Memory in megabytes
I have silenced the notifications. I have deleted the apps. I have placed timers on my social media and filters on my feeds and still, despite my many efforts to disentangle the digital from my analogue life, I can never quite shake the distortions my devices enforce on my memories.
My phone insists upon reminding me of my past. Messenger prompts me to revisit a photo sent to me three years ago: some inside joke in a deserted group chat which I would never otherwise have remembered. Facebook tells me to celebrate nine years of friendship with a high school classmate I now probably wouldn’t recognise on the street. A slideshow of photos curated by my camera roll shoves images of old trips to better places, friends I have fallen out of touch with, and long departed pets before my eyes. Torn from the present, violated by intrusive recollections, I can’t help but wish I could make them all stop. These attempts to manufacture my nostalgia more often make me feel bad, as forgotten moments become contrived reminiscences.

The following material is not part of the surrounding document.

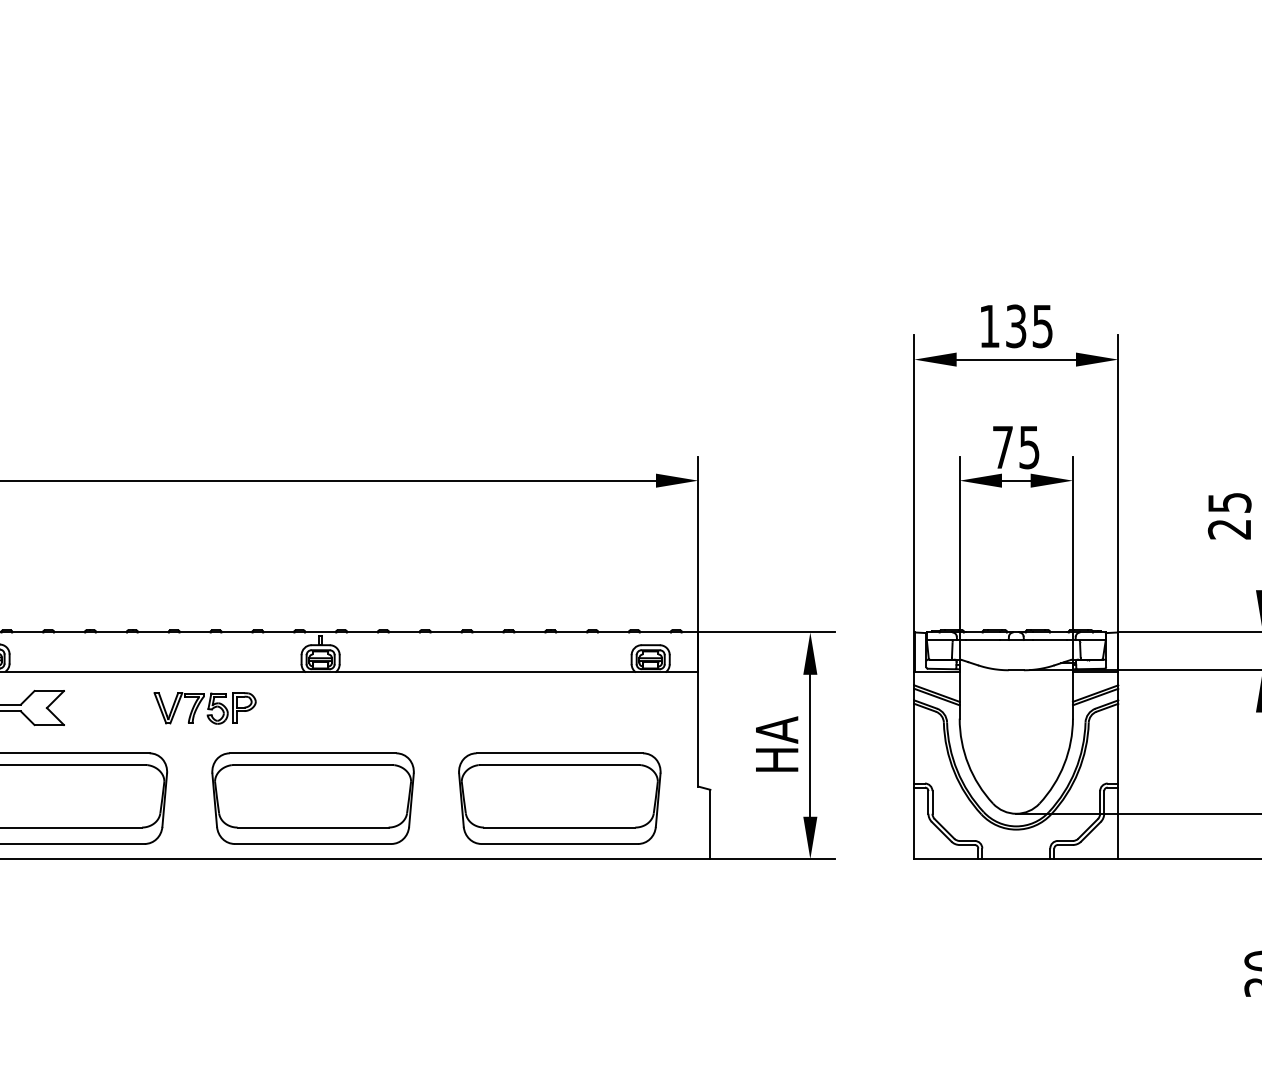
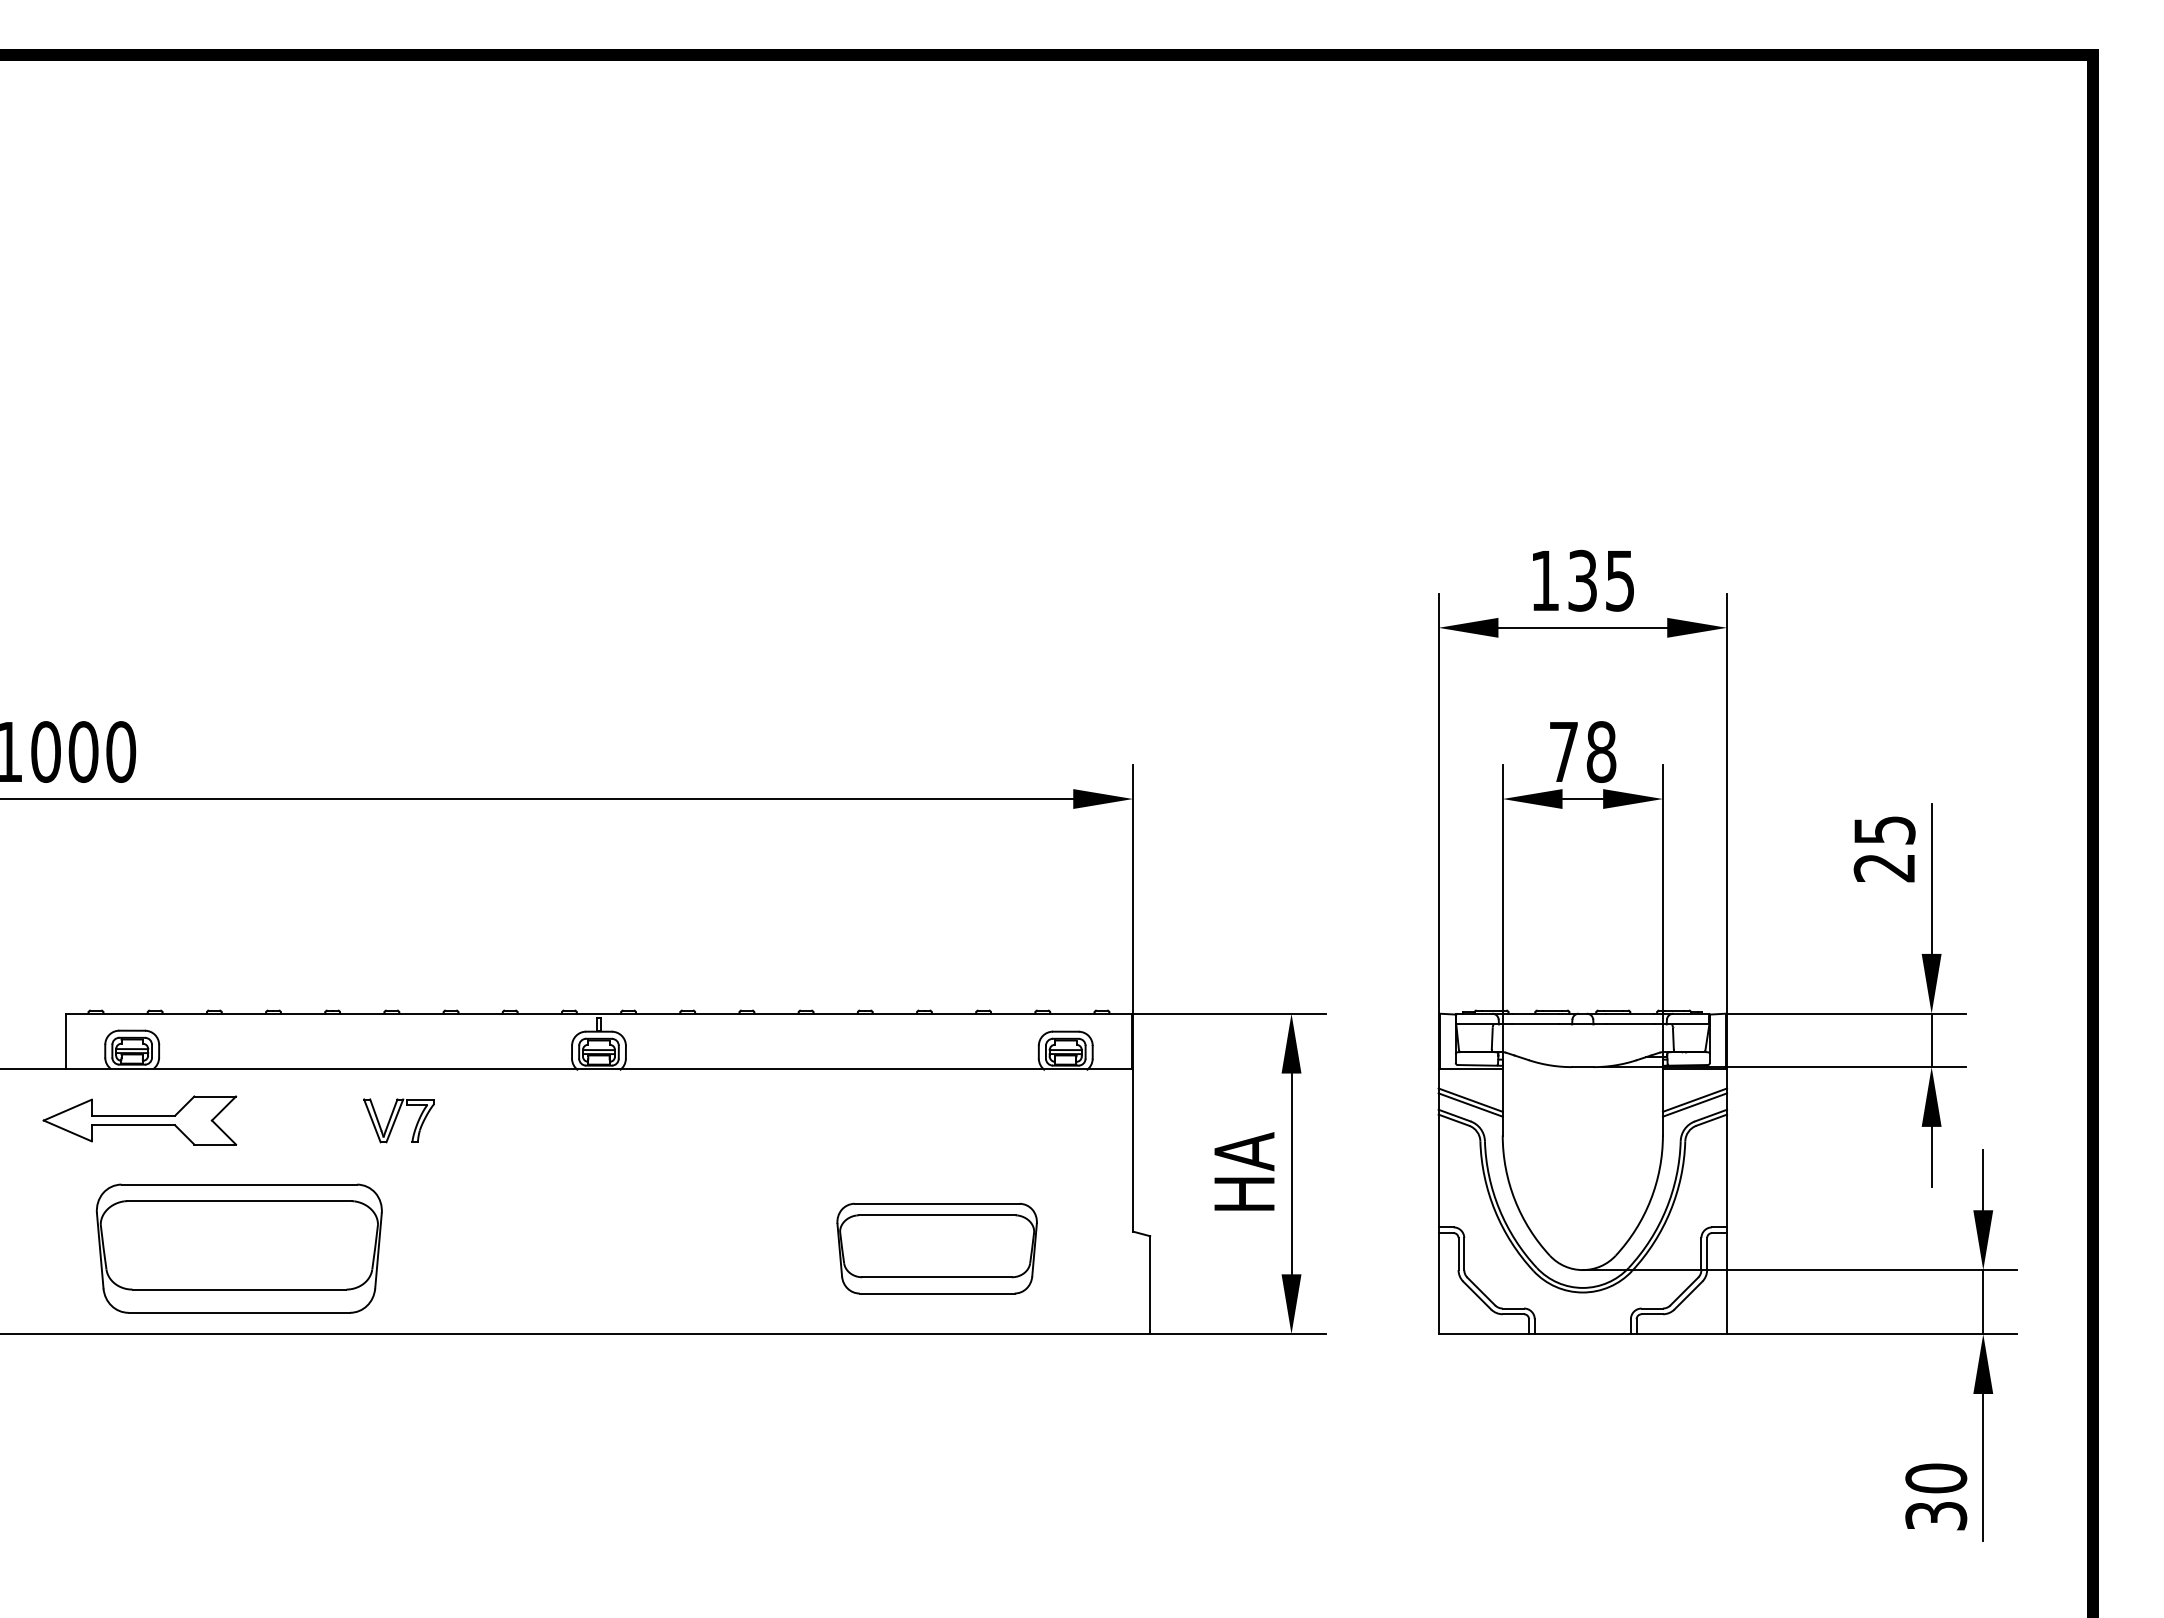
text: (1029, 447) -> (1601, 751), 75 -> 78
part: (231, 707) -> (473, 1120), removed
part: (312, 798) -> (587, 1248), removed
part: (559, 798) -> (936, 1248), size x0.7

There’s nothing natural about this form of memory. I can’t help but wonder as to the various ways our devices and the internet rewire our brains and alter our processes of remembering, moving on, reflecting, healing, or indeed, experiencing nostalgia. Perhaps every form of technology has manipulated memory in some way, transforming human interaction and perception through its affordances. How have your memories been shaped by the technology capturing or accompanying them? Do they aid or hinder the sentimental feelings associated with nostalgia?